Fruit of their labor



BY LETTA TAYLER
STAFF CORRESPONDENT

January 3, 2006



SAUT MATHURINE, Haiti -- Two decades ago, Ilson Dorcy considered the mango trees dotting his rugged, mountain farmland so useless that he'd cut them and sell the wood to charcoal makers. Now, he views them as gold.

Since he began grafting mango trees with a fancy variety of the fruit that is popular in the United States, Dorcy earns more exporting mangoes than he would selling trees for charcoal.

"At first, my friends thought I was crazy," Dorcy, 60, recalled as he stood proudly in front of his mango grove in this remote hamlet on Haiti's southwest peninsula. "They said the group telling me to grow more mangoes must be communist."

Actually, the Organization for the Rehabilitation of the Environment, a nonprofit group that launched the grafting program, relies on a purely capitalist tenet to combat Haiti's massive deforestation.

"If you don't offer people an alternative that earns them more than cutting down the trees, you won't succeed," said Mousson Finnigan, the group's co-director.

For a half-century, nonprofit and government programs have largely failed to stem deforestation, which is driven by Haiti's dependence on charcoal for cooking and on lucrative timber exports. Though 3 million trees are planted each year, an estimated 50 million others are felled.

The problem, environmentalists say, is that reforestation programs rarely provide jobs to tree-cutters, most of whom are subsistence farmers. So as soon as saplings are planted, farmers cut them down.

ORE, in contrast, supplies farmers with fruit trees or stalks for top-grafting - a process in which high-quality fruit varieties are grafted to pruned, low-quality fruit trees to produce lucrative strains of mango, avocado and citrus in just two to three years.

Dorcy top-grafted his mango trees with ORE saplings that produce the exceptionally sweet, fragrant Madame Francique mango. He earns $15 to $45 per tree each year by selling those mangoes to the United States. Sold as wood, each tree might fetch him $50.

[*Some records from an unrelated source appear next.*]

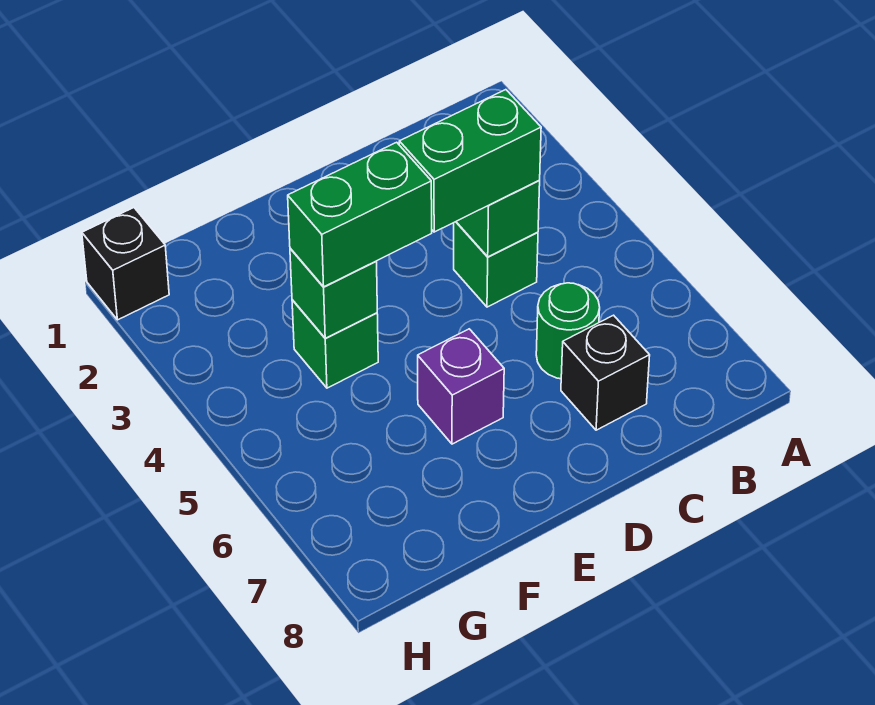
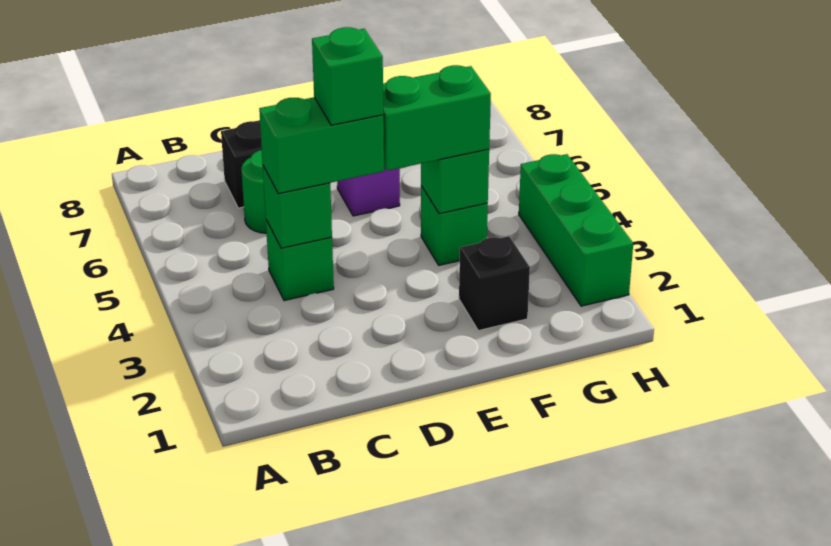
none -> green brick D4 level 4
black brick H1 level 1 -> black brick F2 level 1
none -> green brick H2:H4 level 1

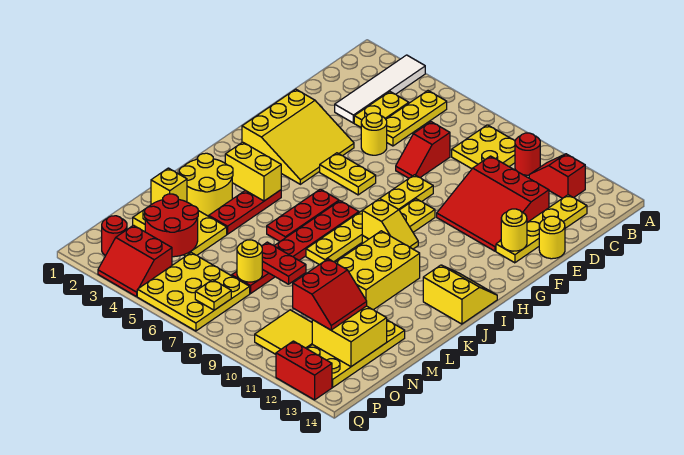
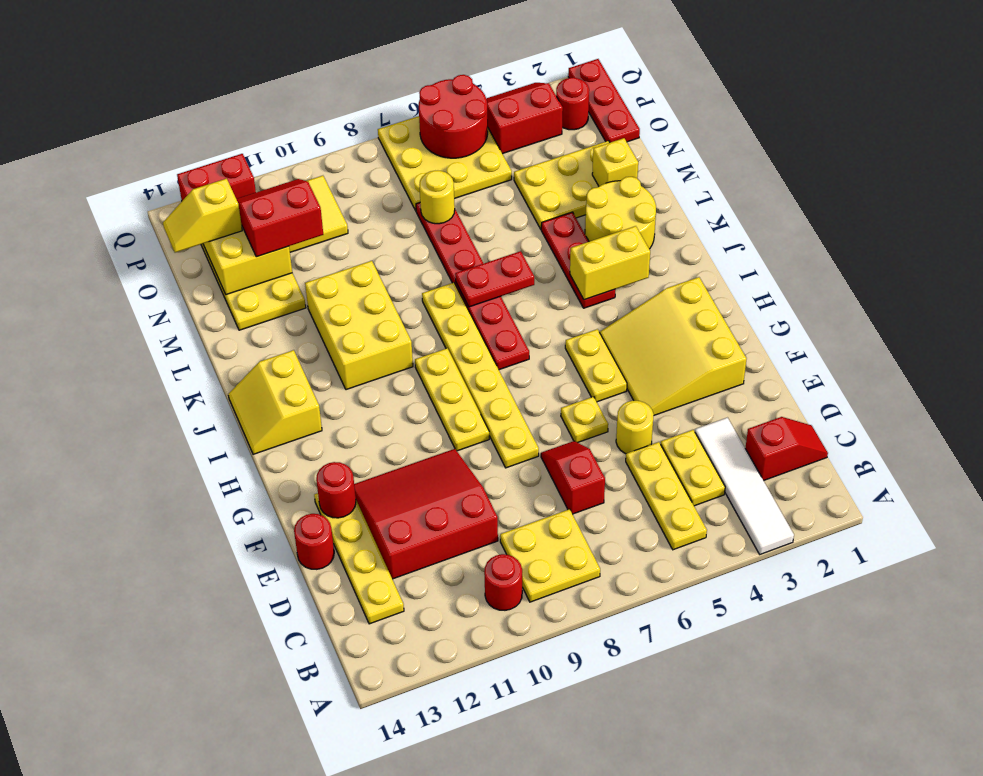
red slope B11:B12 level 1 top 12 -> red slope C1:C2 level 1 top 2
yellow round brick E14 level 1 -> red round brick E14 level 1
yellow round brick F13 level 2 -> red round brick F13 level 2
yellow plate G5:G6 level 1 -> yellow plate G5:H5 level 1
red plate I6:K6 level 1 -> red plate O1:Q1 level 1
yellow slope I9:I10 level 2 top 9 -> yellow slope O13:O14 level 3 top 13
yellow slope I13:J14 level 1 top J -> yellow slope I13:J14 level 1 top 13
red plate M7:M8 level 2 -> red plate K6:K7 level 2
red round brick N3:O4 level 2 -> red round brick P5:Q6 level 2
red slope N11:O12 level 3 top 11 -> red slope N11:O12 level 3 top N
yellow plate P7 level 2 -> yellow plate F6 level 1

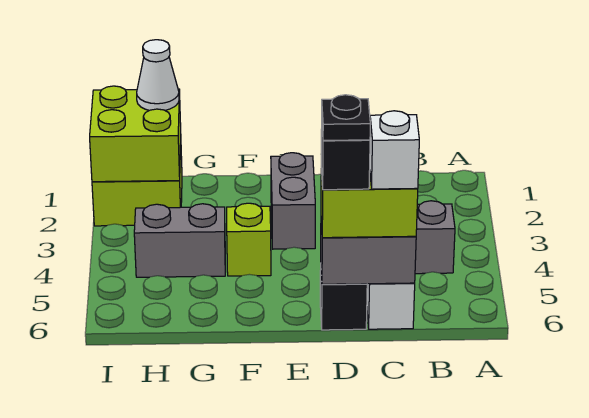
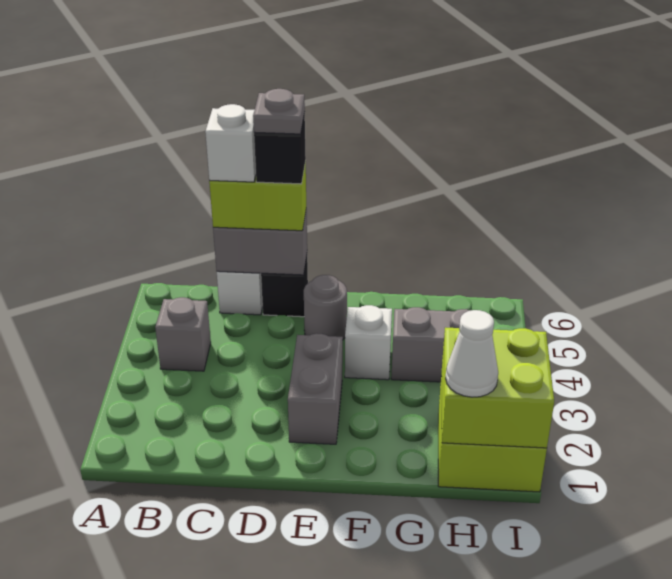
black plate D6 level 5 -> grey plate D6 level 5
none -> grey round brick E5 level 1
lime brick F4 level 1 -> white brick F4 level 1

The communist moniker was no joke when Sean Finnigan, a British-born photographer-turned-environmentalist, and his wife, Mousson, a Parisian-trained Haitian doctor, started ORE two decades ago in Camp Perrin, a town an hour's drive south of here.

Perhaps encouraged by lumber and charcoal barons, peasants were so suspicious of the sapling-bearing Finnigans that they reported them as possible communist recruiters to the military. At the time, Haiti, just 45 miles from Cuba, was winding down a U.S.-backed campaign to suppress suspected leftists.

But paranoia became ecstasy when the fruit began to sell.

"This is my new mother!" exclaimed Maurice Joseph, 55, a barefoot farmer in the nearby hamlet of Navarre, as he pointed to the shiny green fruit on his three avocado trees.

In eight years, the avocados have financed a concrete floor for his shack, paid tuition for two of his four children, and helped him buy a tiny plot of land, Joseph said.

ORE has helped plant or graft more than 882,000 trees here that earn an estimated $9.3 million a year. Still, the progress is hard-won.

Farmers wince as they describe the obstacles in getting produce to market: bandits who demand protection money, bridges washed out along the bumpy dirt road that passes for a highway, and fruit that spoils in transit because producers lack sufficient crates to pack it properly.

While Haiti could easily double its fruit exports, international donors shun long-term projects like ORE's, preferring 18-month commitments because of Haiti's instability.

So, above Saut Mathurine, peasants keep cutting trees. Topsoil tumbles down the mountains to Camp Perrin, blocking irrigation canals and filling the local river with so much silt that it frequently overflows, flooding homes and businesses.

"We haven't won the war," said Mousson Finnigan, "just one battle."